Поймал я их случайно, когда мы с Аргусом составляли карту шестого этажа, почти полностью заброшенного. Я вообще не понимал, почему бы не поместить все классы, допустим, на втором этаже; третий отдать под кружки и комнаты самоподготовки, а остальные — закрыть. Что проку в куче пустых захламлённых помещений, я не понимал, хоть убей.
— Традиция, — разводил руками Аргус на мои вполне логичные вопросы.
— Но ведь детей словно подталкивают к нарушениям! Они занимают эти комнаты и творят что хотят без присмотра старших! — возмущался я такой безалаберностью.
— Раньше, говорят, было намного больше детей, да и учителя имели ассистентов; гости приезжали и останавливались в специальных покоях в северной башне — она сейчас закрыта. Мастера набирали себе учеников и проводили занятия с ними тоже в замке. Дедушка мне рассказывал, что во времена его учёбы в Хогвартсе было почти пять тысяч студентов, а сейчас нет даже пятисот. Магия скудеет, — вздохнул Аргус.

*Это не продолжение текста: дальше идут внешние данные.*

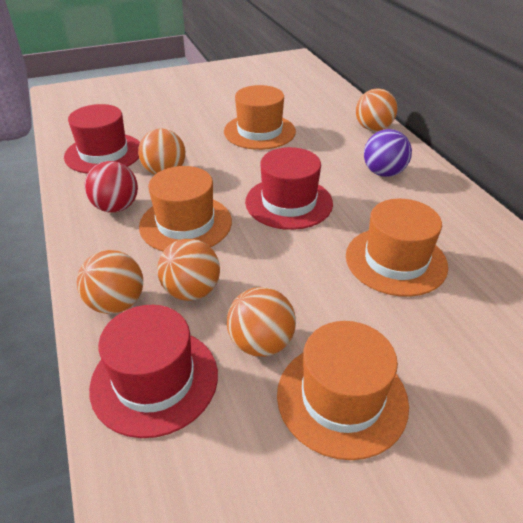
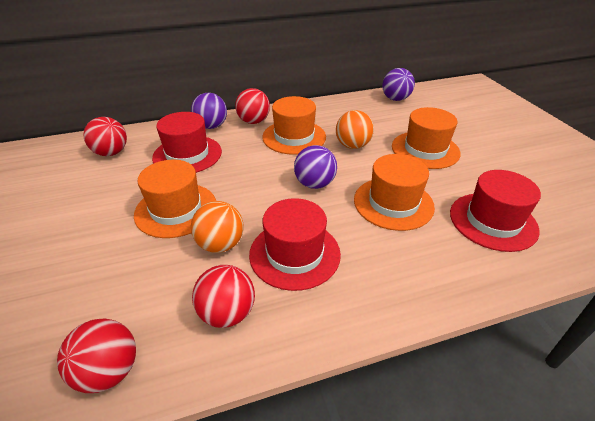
orange ball: 5 -> 2
purple ball: 1 -> 3
red ball: 1 -> 4

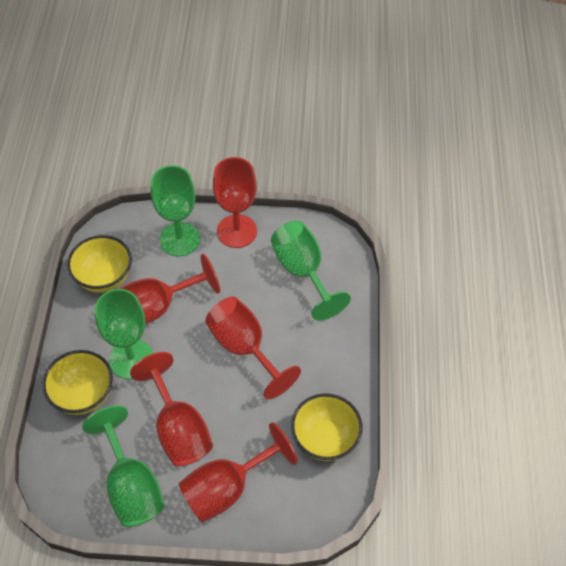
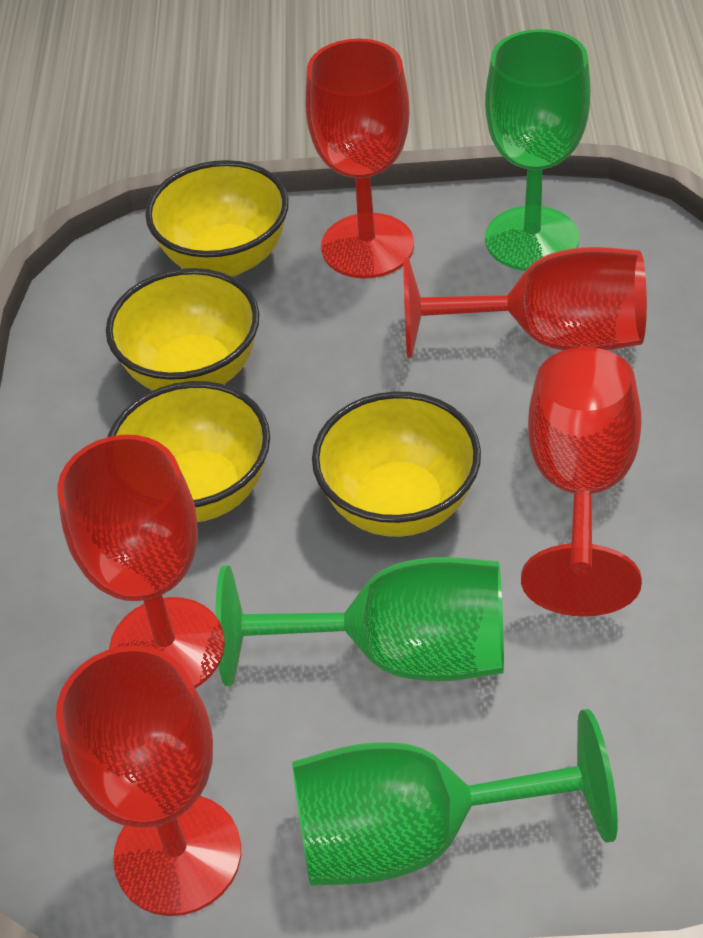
green goblet: 4 -> 3
yellow bowl: 3 -> 4

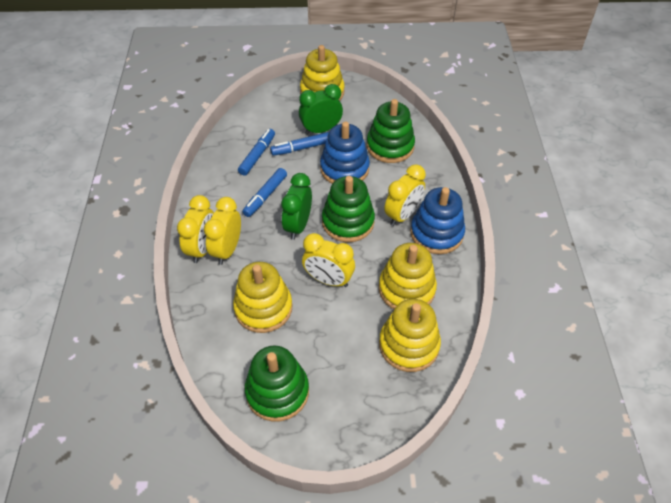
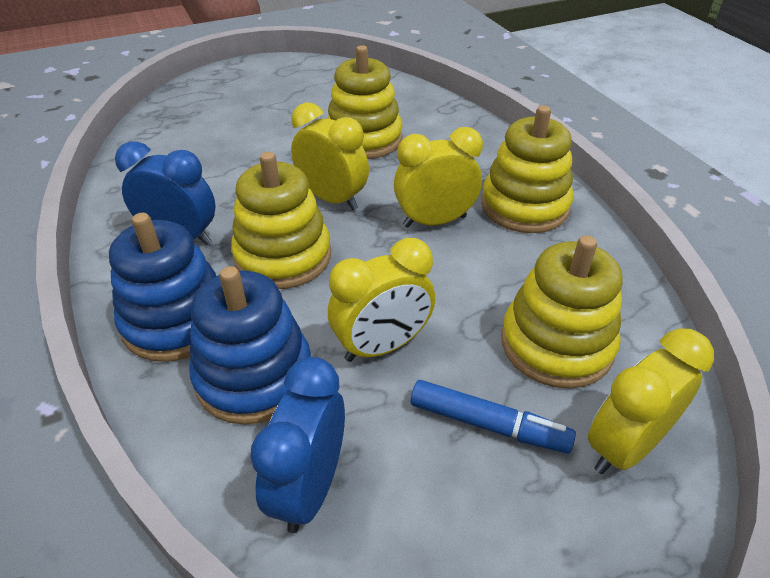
blue clock: 0 -> 2
blue marker: 3 -> 1
green clock: 2 -> 0
green stacking toy: 3 -> 0

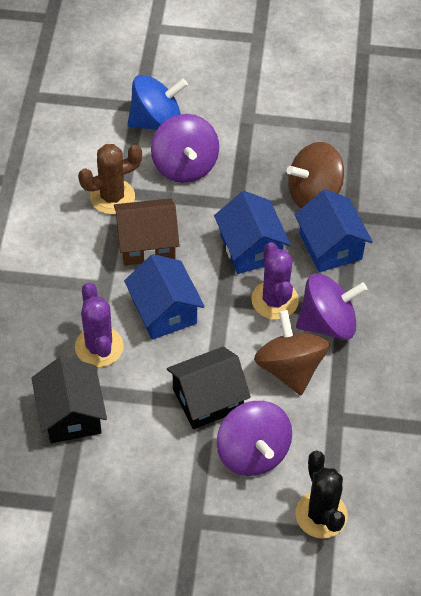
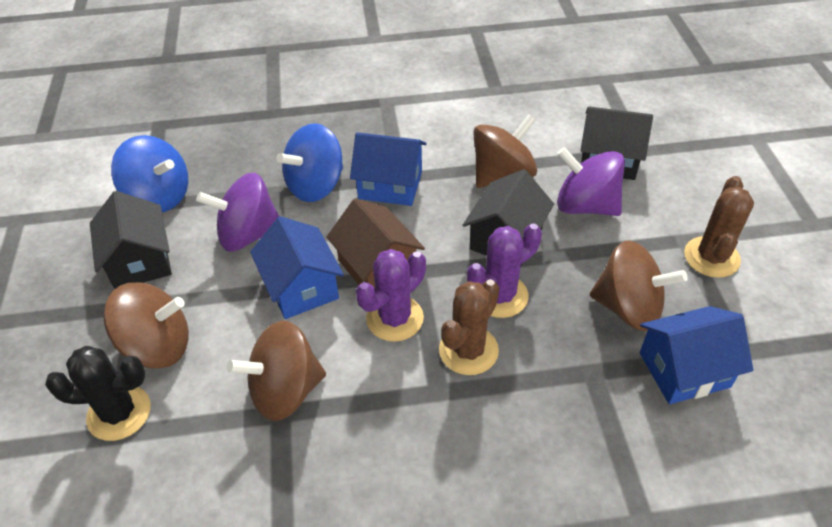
black house: 2 -> 3
blue spinning top: 1 -> 2
brown cactus: 1 -> 2
brown spinning top: 2 -> 4
purple spinning top: 3 -> 2

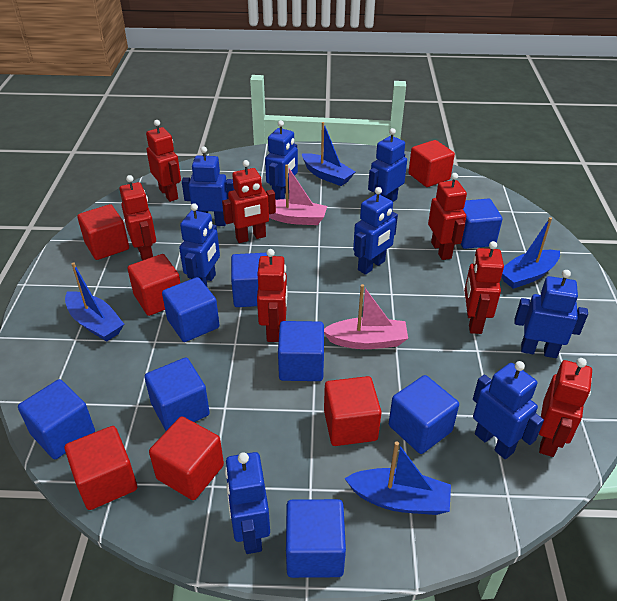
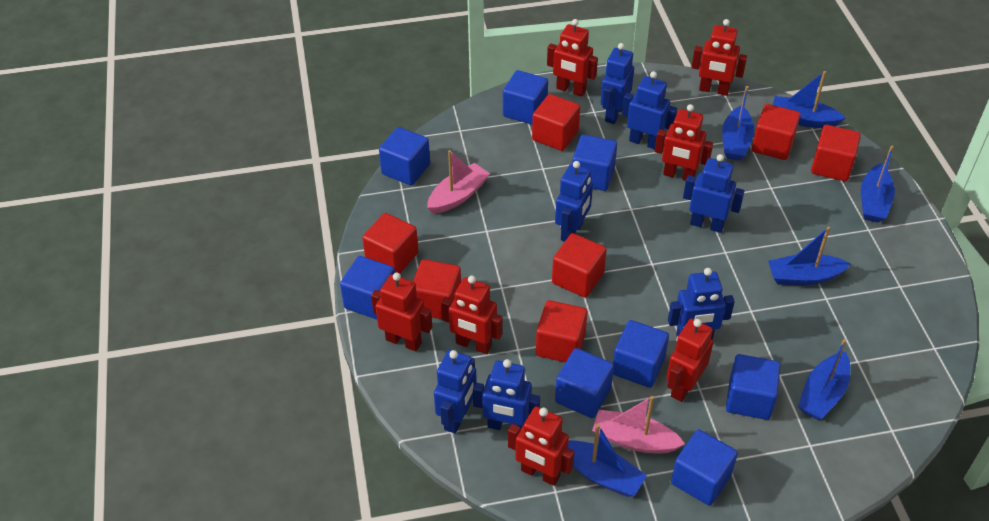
blue boat: 4 -> 6
blue robot: 8 -> 7
red cube: 6 -> 7

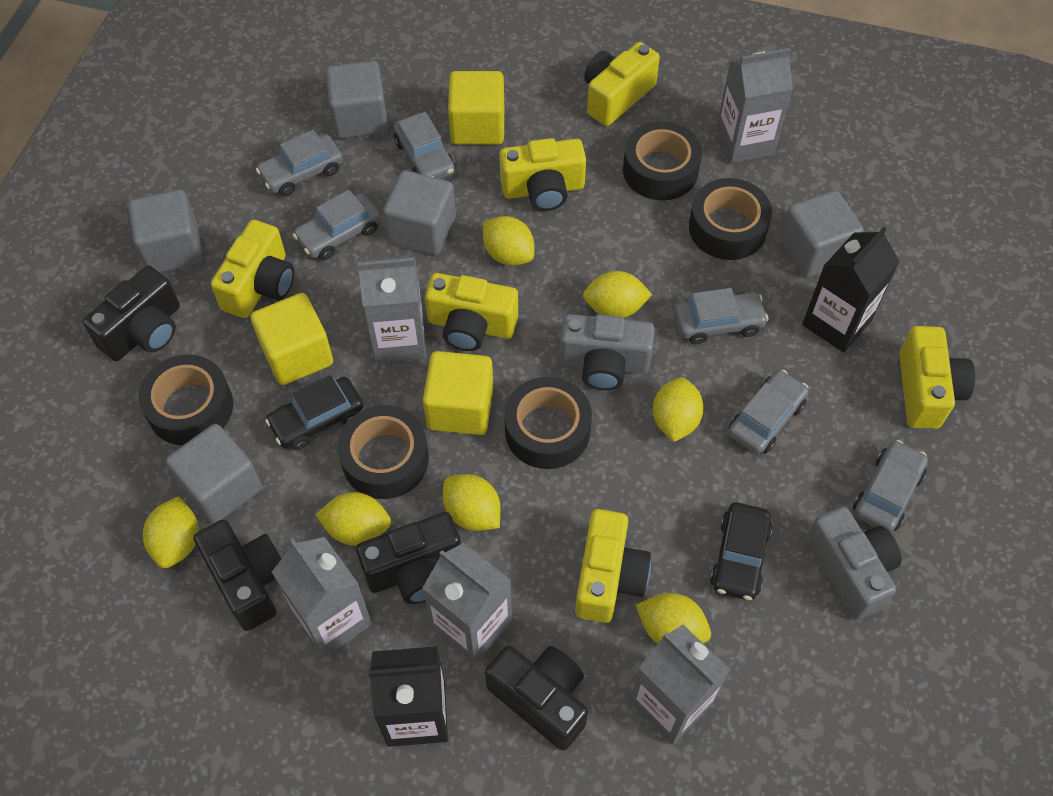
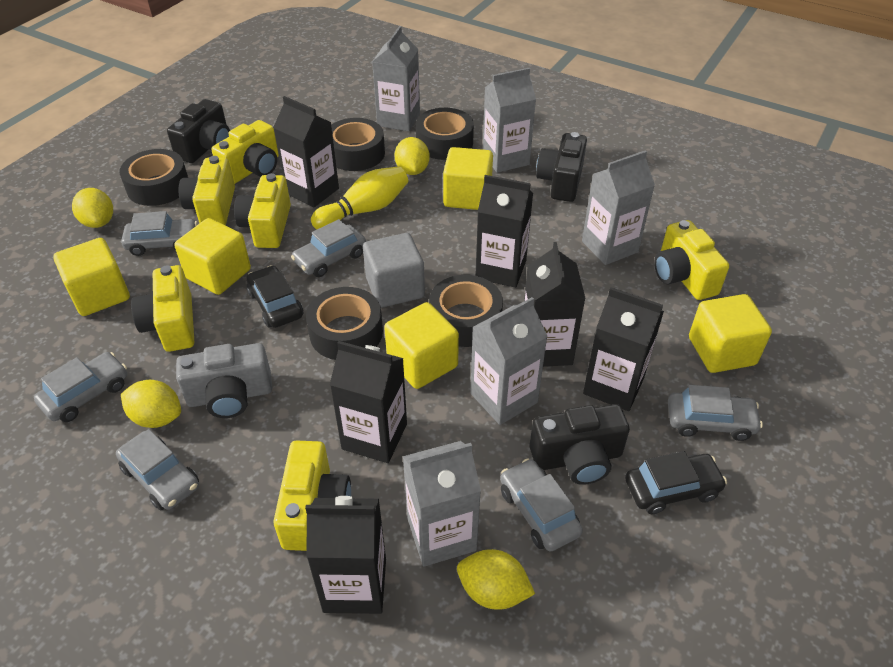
black camera: 4 -> 3
black carton: 2 -> 6
grey camera: 2 -> 1
grey cube: 5 -> 1
yellow bowling pin: 0 -> 1
yellow cube: 3 -> 5
yellow lemon: 7 -> 4

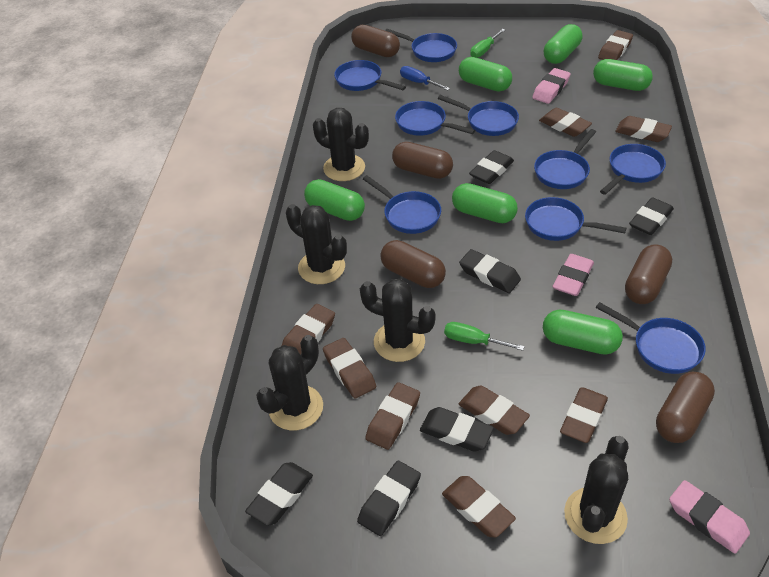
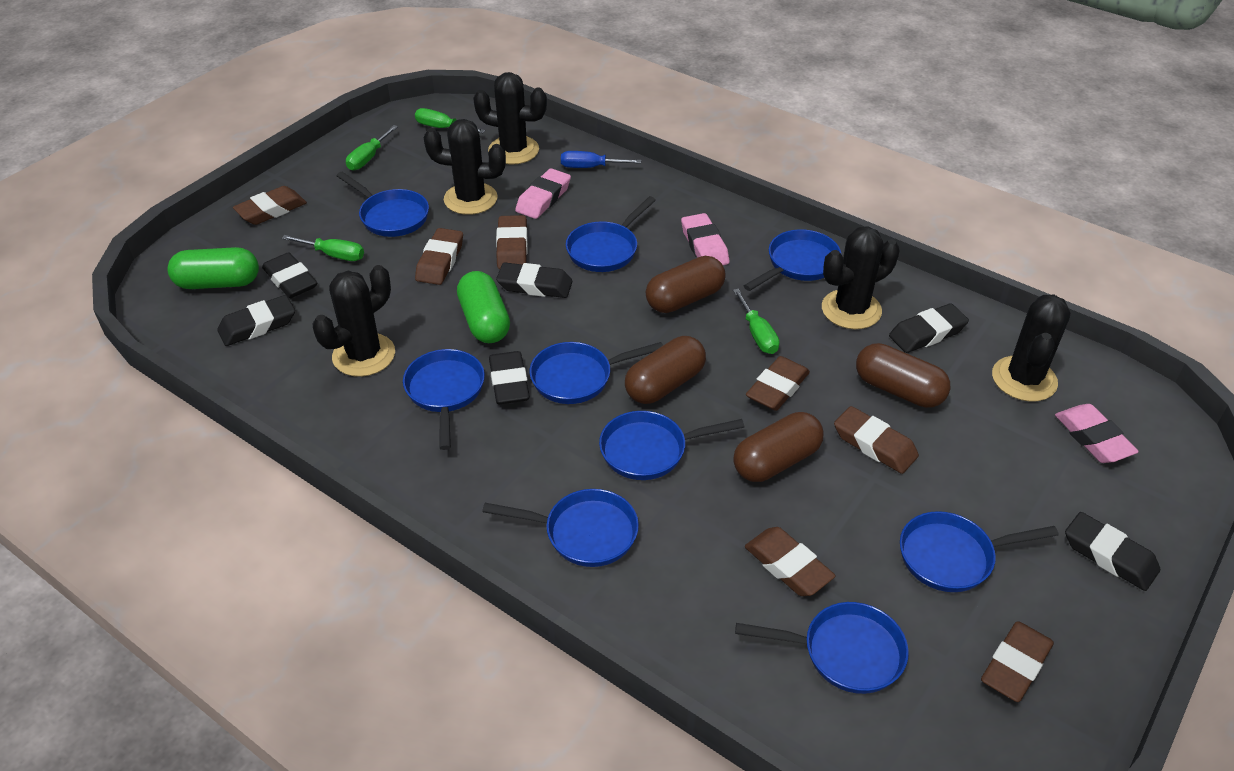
brown capsule: 5 -> 4
brown eraser: 9 -> 7
green capsule: 6 -> 2
green screwdriver: 2 -> 4

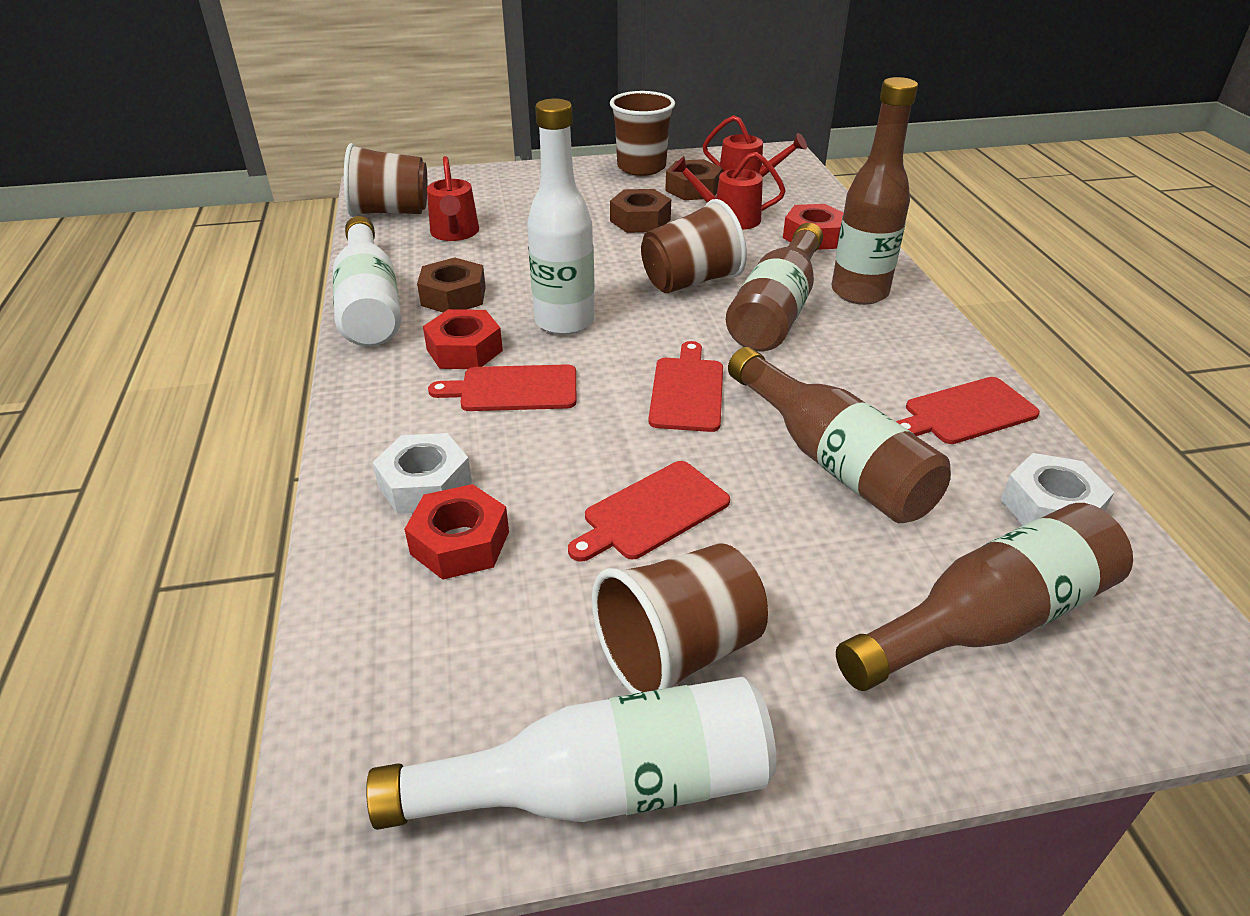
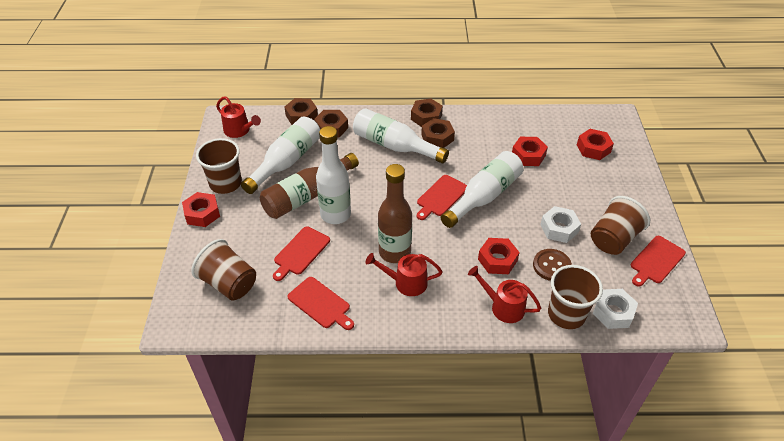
brown bottle: 4 -> 2
brown button: 0 -> 1
brown nut: 3 -> 4
red nut: 3 -> 4
white bottle: 3 -> 4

Пока мы разговаривали и бродили, проверяя пустые заброшенные классы, я вдруг заметил какое-то движение в нише за доспехами. Заглянув туда, я увидел Джеймса и Сириуса, которые держали какого-то перепуганного мальчишку, зажав ему рот.
— Ну-ка выходите наружу! — строго приказал им я и сделал Аргусу знак, чтобы он не вмешивался в наш разговор.
Троица выползла из ниши и уставилась в пол.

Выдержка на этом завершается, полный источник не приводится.